SYDNEY (Reuters) - Iran’s biggest Indian oil client, Mangalore Refinery and Petrochemicals Ltd (MRPL) (MRPL.NS), plans to cut its annual import deal with Tehran by as much as 44 percent to 80,000 barrels per day (bpd) in 2012/13, two sources said, as western sanctions make trade more difficult.
The cuts in oil imports from Iran by Mangalore Refinery and Petrochemicals Ltd (MRPL) would imply a reduction of more than 20 percent in India’s total purchases of Iranian oil in the next fiscal year, according to Reuters’ estimates.
MRPL plans a hefty cut in imports of Iranian oil in the next fiscal year beginning April, said the sources, who are both familiar with the company’s crude import plans.
“There will be a drastic reduction in volumes from Iran,” said one of the sources.
That would come as China and Japan, Iran’s other leading Asian buyers, make similar reductions in imports from Tehran.
Iran is India’s second-biggest oil supplier after Saudi Arabia.
U.S. and European sanctions, aimed at forcing Iran to halt suspected development of nuclear weapons, are hampering Iran’s ability to sell its crude oil, which generates most of the country’s foreign exchange.
Washington will impose sanctions from June 28 on companies facilitating Iran’s oil trade, but many firms are already preparing for the deadline.
Japan is in final talks with Washington on an agreement on cuts in Iranian crude oil imports that could amount to 20 percent or more a year, a newspaper reported last month, as Tokyo seeks to win waivers from the U.S. sanctions.
“For the next (fiscal) year, MRPL plans to restrict its term deal to 80,000-100,000 bpd, but imports could rise if the new payment mechanism operates smoothly,” said one of the sources, adding talks were taking place with National Iran Oil Co (NIOC) to finalise the deal.
The second source said the refiner plans to commit to a deal for 80,000 bpd and keep an option to buy more.
MRPL agreed a deal to import 142,000 bpd oil in 2011/12, but the state-run firm’s actual imports during the year, which ends on March 31, 2012, will be 120,000-122,000 bpd, the sources said, because there have been difficulties in payment.
“As was the case in 2010/11, MRPL was hoping to take 150,000 bpd against a term deal of 7.1 million tonnes, but supplies were hit due to payment problems,” said the second sources.
No comment was available from MRPL, and NIOC could not be reached for comment.

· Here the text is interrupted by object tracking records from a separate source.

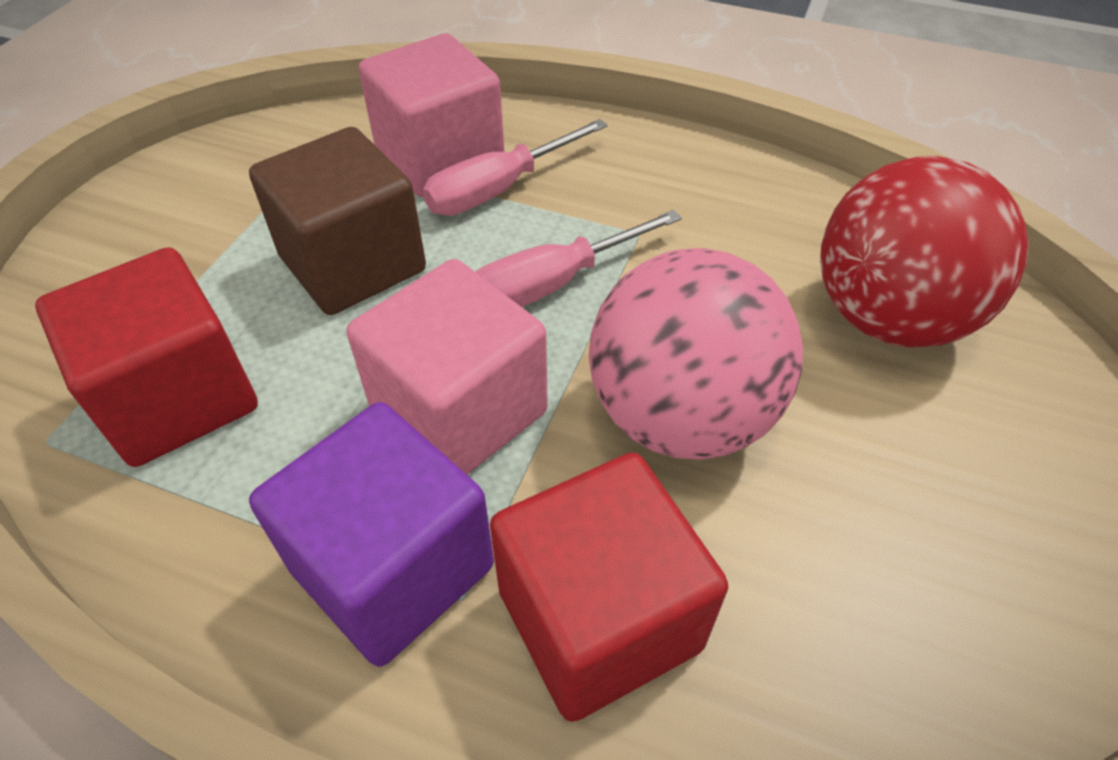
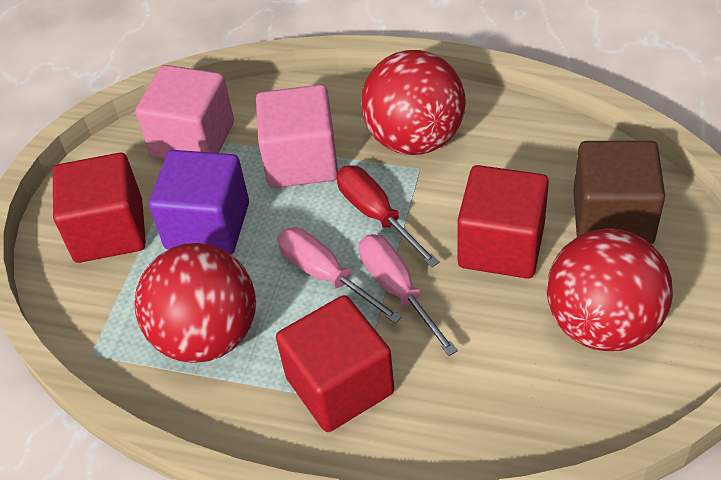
pink ball: 1 -> 0
red ball: 1 -> 3
red cube: 2 -> 3
red screwdriver: 0 -> 1

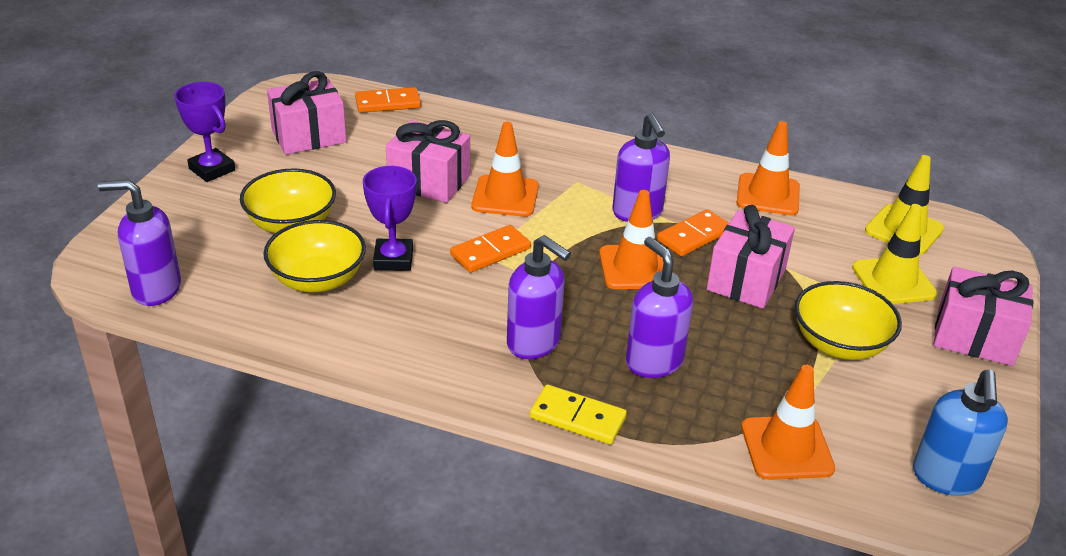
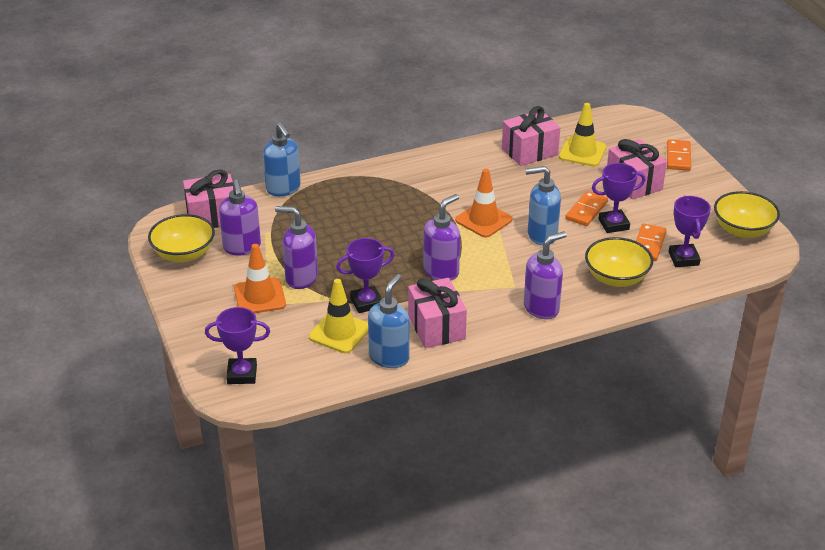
blue soap dispenser: 1 -> 3
orange traffic cone: 4 -> 2
purple trophy: 2 -> 4
yellow domino: 1 -> 0

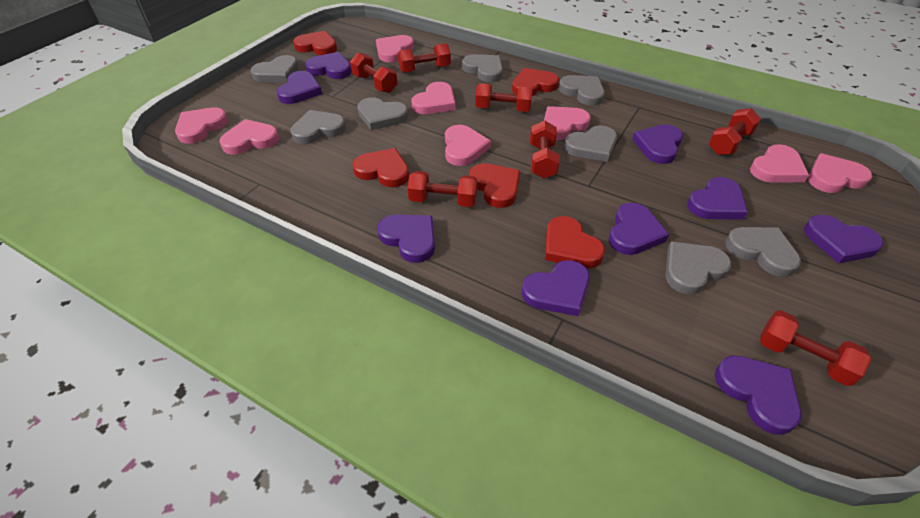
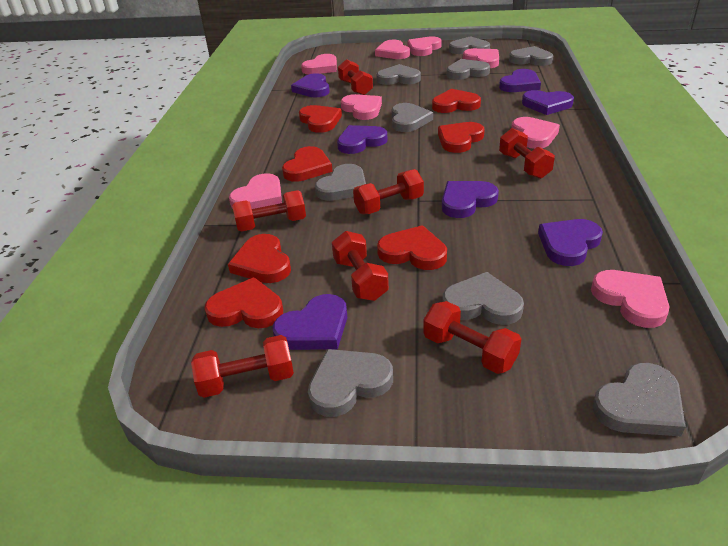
grey heart: 8 -> 9
purple heart: 9 -> 7
red heart: 5 -> 7

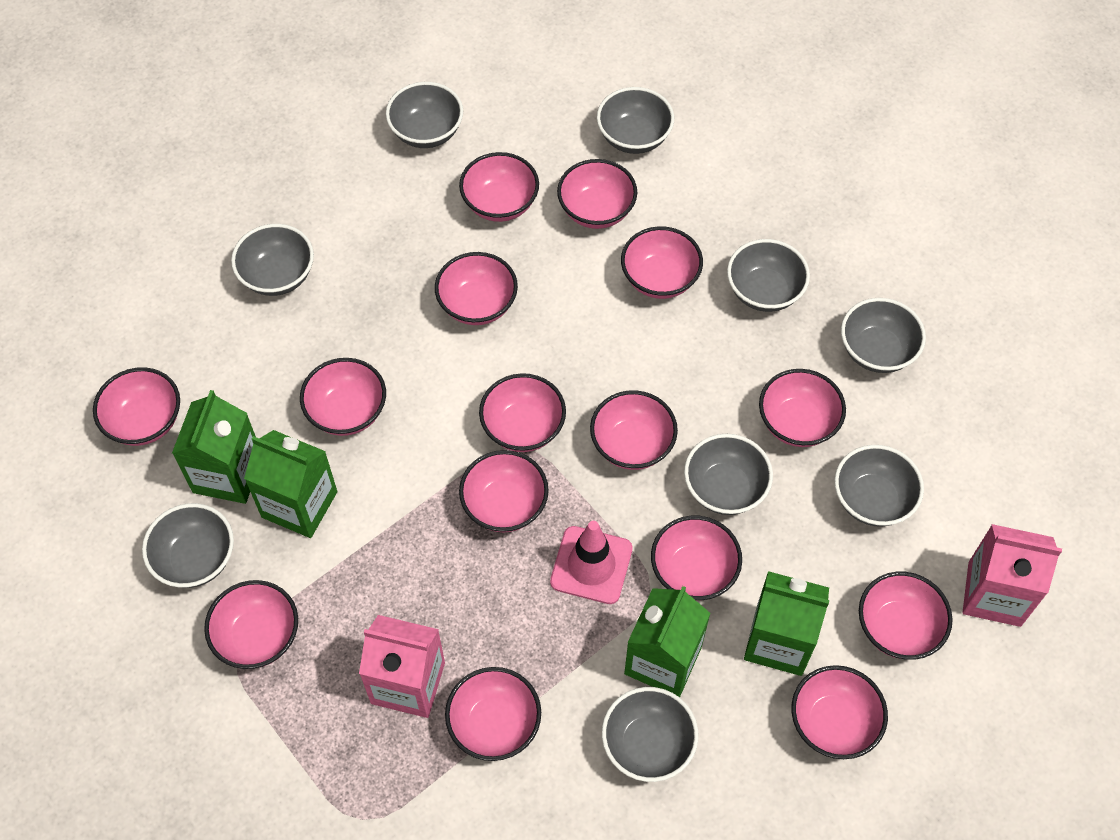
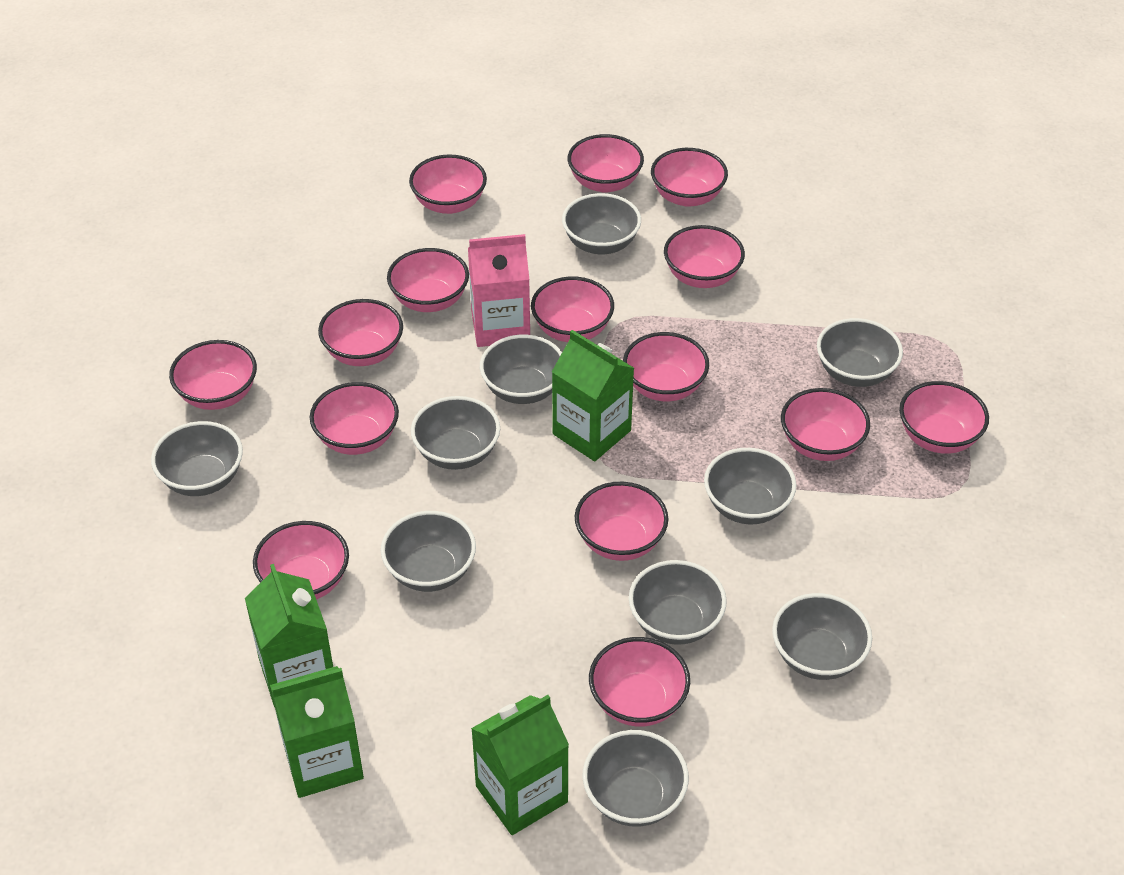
grey bowl: 9 -> 10
pink carton: 2 -> 1
pink traffic cone: 1 -> 0

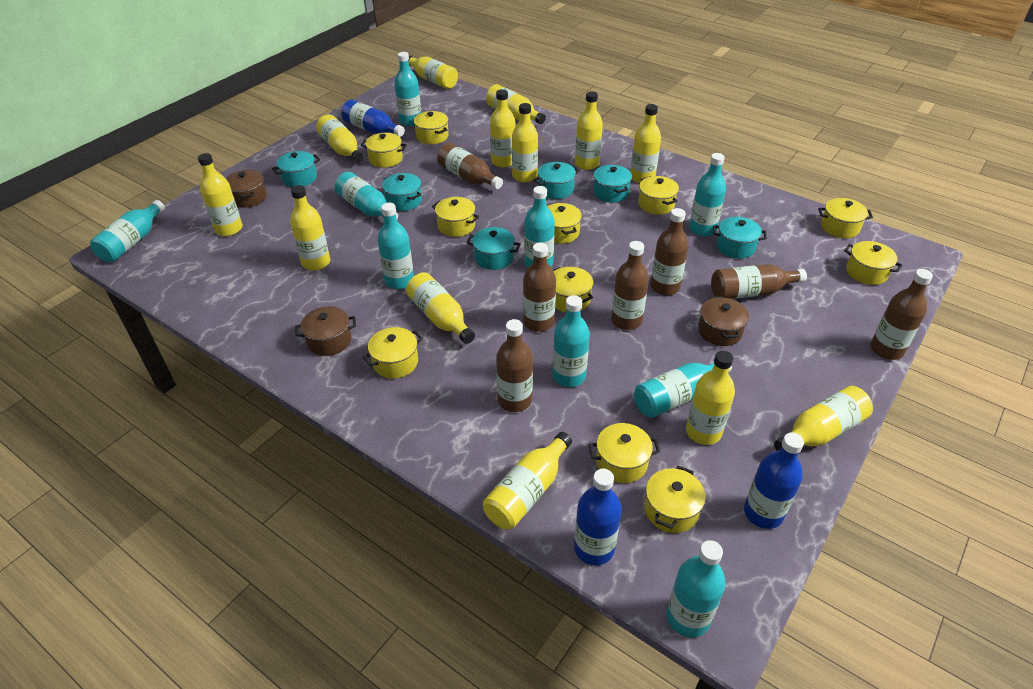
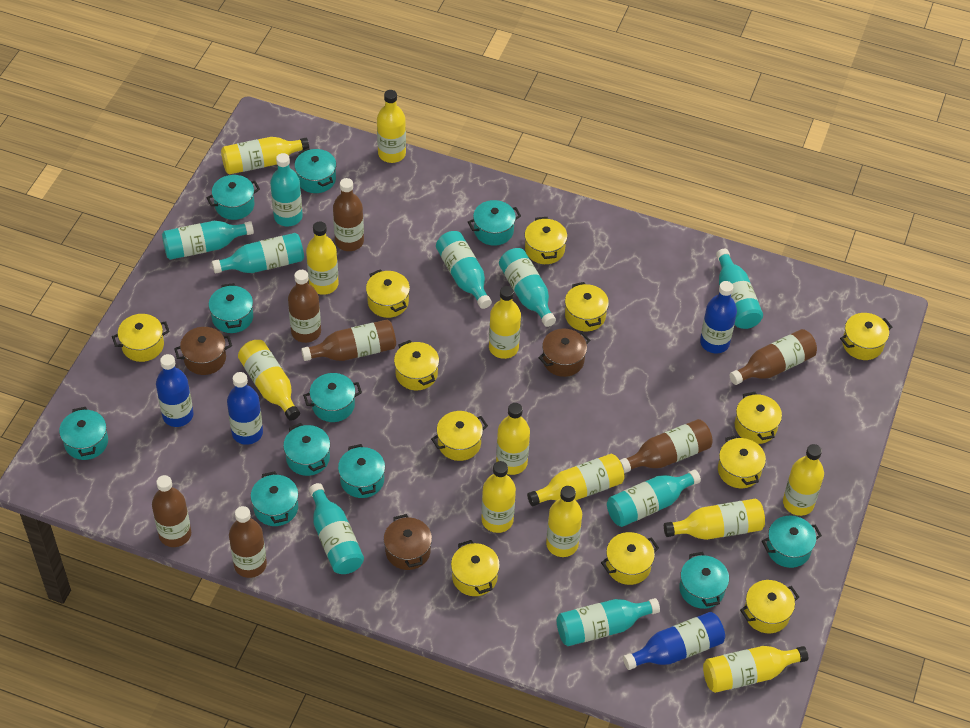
blue bottle: 3 -> 4
turquoise pot: 6 -> 11
yellow bottle: 13 -> 12
yellow pot: 11 -> 12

The Indian refiner, whose coastal refinery is configured to run Iranian crude, will discuss its annual crude import plan this week, sources said.
Indian companies are currently paying for Iranian oil via a bank in Turkey, after a long-standing Asian clearing mechanism was scrapped under pressure from Washington in December 2010.
India and Iran have agreed that 45 percent of oil payments should be made in the rupee, which is not freely tradeable.
Using this new mechanism, Iran has started to clear debts with Indian exporters but oil refiners are waiting for clarity on hefty local taxes before making payment for their purchases.
The Indian government has said it will not implement U.S. and EU sanctions, and has said publicly that it will buy as much as possible from Tehran. But sources have said it has asked refiners to cut imports from Iran by about 15 percent.
Its mostly state-run refiners are planning cuts of at least 10 percent in Iranian crude imports, similar to China and Japan, as U.S. measures make it difficult for the top Asian buyers to keep doing business with the OPEC producer.
Japan, China and India are Iran’s top crude buyers, taking about 45 percent of its 2.6 million bpd of exports. Iran is the world’s fifth-largest oil exporter and the second-biggest producer in OPEC after Saudi Arabia.
Refiner HPCL (HPCL.NS) has already said it will cut Iranian imports by about 15 percent to 60,000 bpd in its annual contract. An HPCL source said the refiner planned to buy 40,000 bpd from Iran on a firm basis and keep 20,000 bpd as optional volumes.
Another state refiner, Bharat Petroleum (BPCL.NS), is also planning to cut imports from Iran.
Private refiner Essar Oil ESRO.NS is sticking to 100,000 bpd.
MRPL has been consistently widening its crude slate as it is expanding its southern India based coastal refinery to process 300,000 bpd.
To make up for its cut in Iran crude supplies, MRPL is planning its first-ever import deal with Iraq among other suppliers, the sources said, although they added the volume from Iraq will be nominal.
Like other Indian refiners, MRPL has also been seeking additional supplies from Saudi Arabia on a monthly basis. It has already doubled its term deal with Saudi Arabia for this year to 42,000 bpd and plans to renew its 20,000 bpd deal with Kuwait for next fiscal year.
MRPL also plans to buy about 40,000 bpd oil from Abu Dhabi National Oil Company (ADNOC).